Enhancement of bonding strength by graded structure at interface between apatite layer and bioactive tantalum metal.

Tantalum metal is a candidate for use as an implant material in high load-bearing bony defects, due to its attractive features such as high fracture toughness and high workability. This metal, however, does not have bone-bonding ability, i.e. bioactivity, and therefore the development of bioactive tantalum metal is highly desirable. It is known that the essential prerequisite for an artificial material to show bioactivity is to form a bonelike apatite layer on its surface in the body environment. The same type of apatite layer is formed in a simulated body fluid (SBF) with inorganic ion concentrations nearly equal to those of human blood plasma.

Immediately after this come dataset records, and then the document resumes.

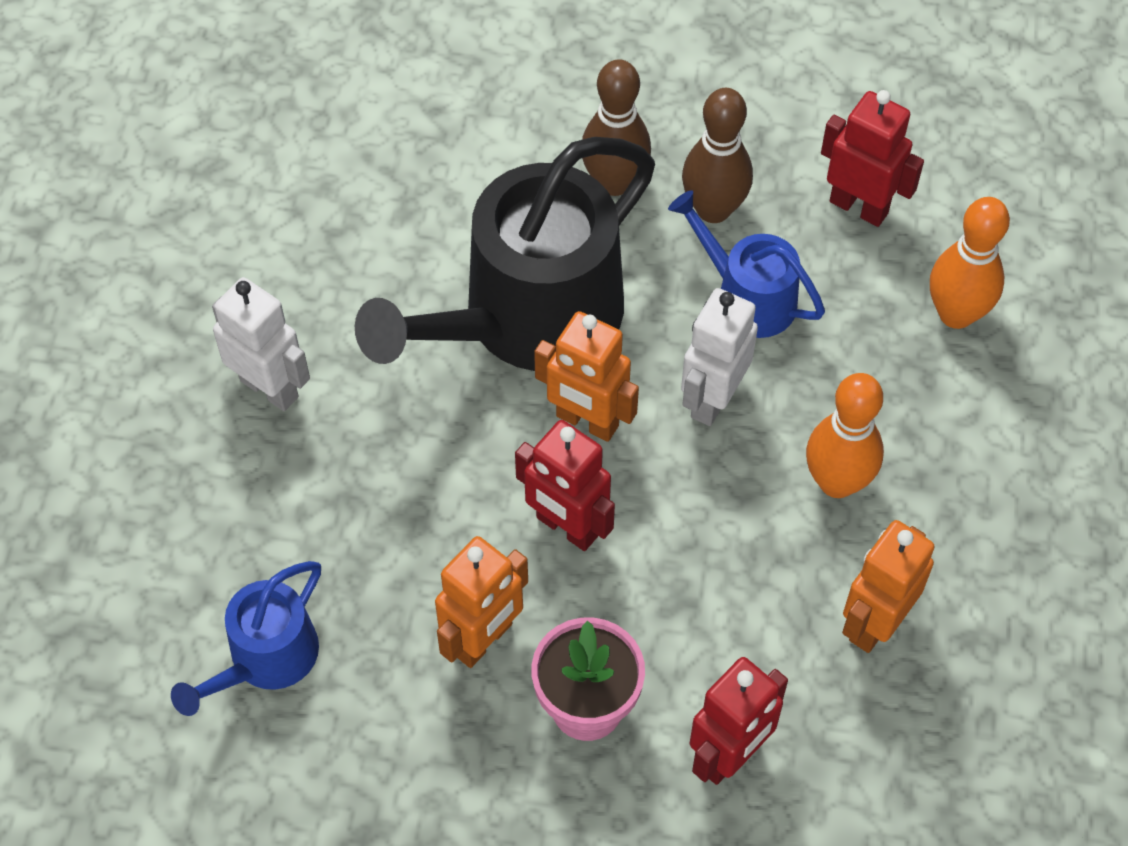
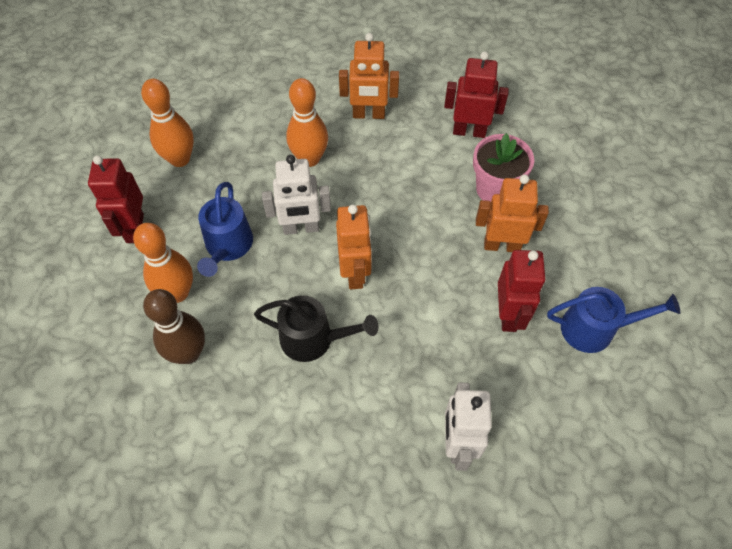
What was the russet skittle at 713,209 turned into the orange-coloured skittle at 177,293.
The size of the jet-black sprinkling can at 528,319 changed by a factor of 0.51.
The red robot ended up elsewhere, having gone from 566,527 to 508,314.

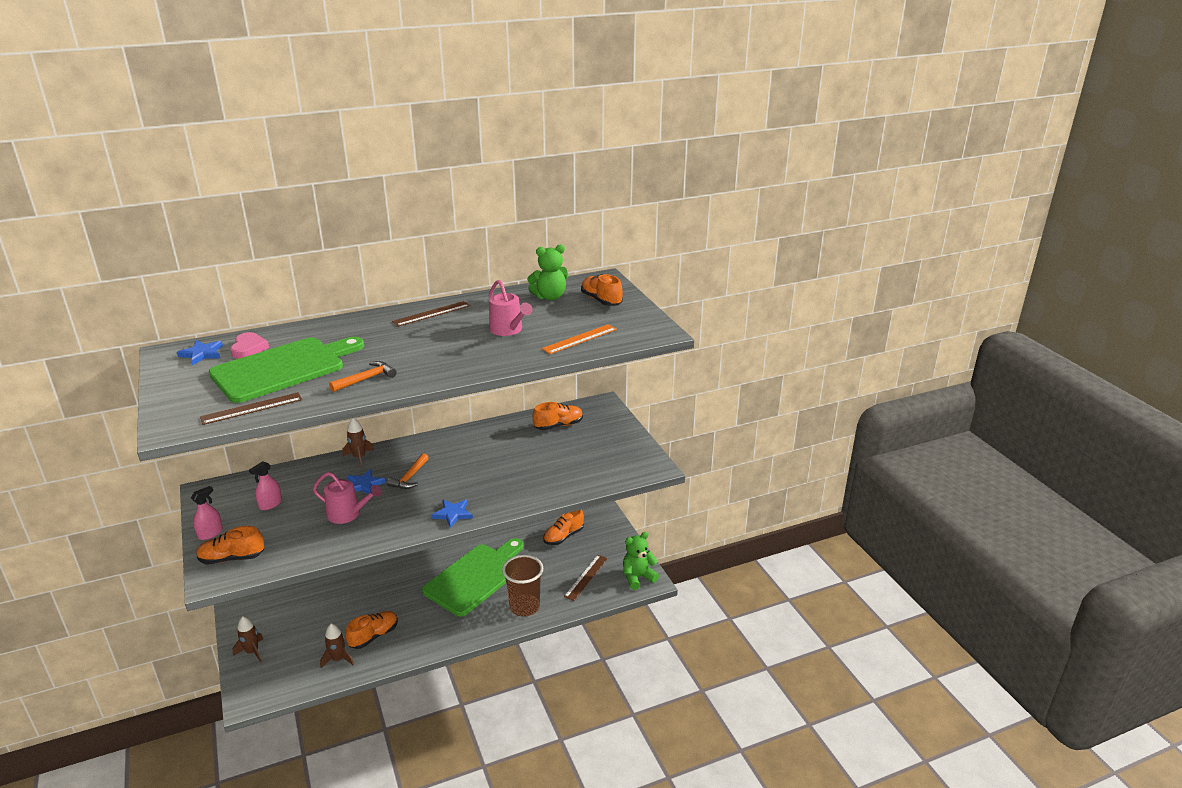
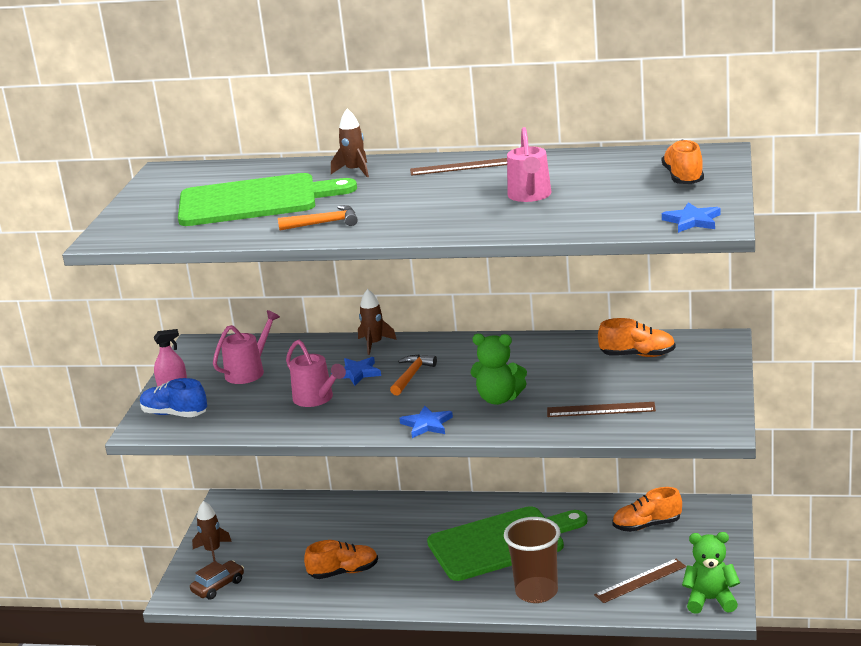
What was the orange-coloured sneaker at 232,558 turned into the cobalt sneaker at 174,414.
The second view gained the russet car at 218,586.
Where the rose-pink spray cleaner stood at 270,504, the rose-pink sprinkling can came to stand at 248,371.
The russet spaceship ended up elsewhere, having gone from 338,659 to 355,171.
The orange-coloured hammer at 410,477 ended up facing another way, 150 degrees clockwise from before.
The emerald teddy bear ended up elsewhere, having gone from 550,297 to 499,399.
The russet measuring stick ended up elsewhere, having gone from 251,408 to 601,410.
The cobalt star shape ended up elsewhere, having gone from 202,354 to 692,221.
The second view lost the rose-pink love heart at 249,348.
The second view lost the orange-coloured measuring stick at 580,339.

The present authors previously showed that the apatite formation on tantalum metal in SBF was remarkably accelerated by treatment with 0.5 M-NaOH aqueous solution and subsequent firing at 300 degrees C, while untreated tantalum metal spontaneously formed the same apatite after a long soaking period. In the present study, the bonding strength of the apatite layer to the substrate was quantitatively evaluated in comparison with that to the untreated tantalum metal. Adhesive strength was measured as an estimation of bonding strength, and the surface microstructure of both the substrates was characterized in order to discuss the difference in the bonding strength in terms of surface structure. The apatite layer formed on the NaOH- and heat-treated tantalum metal shows higher adhesive strength than that formed on the untreated metal. The amorphous sodium tantalate layer formed on the tantalum metal by NaOH and heat treatments, has a smooth graded structure where its concentration gradually changes from the surface into the interior metal. Smooth graded structure with complex of apatite is constructed after soaking in SBF. The higher bonding strength of the apatite layer formed on the treated metal is attributed to its smooth graded structure.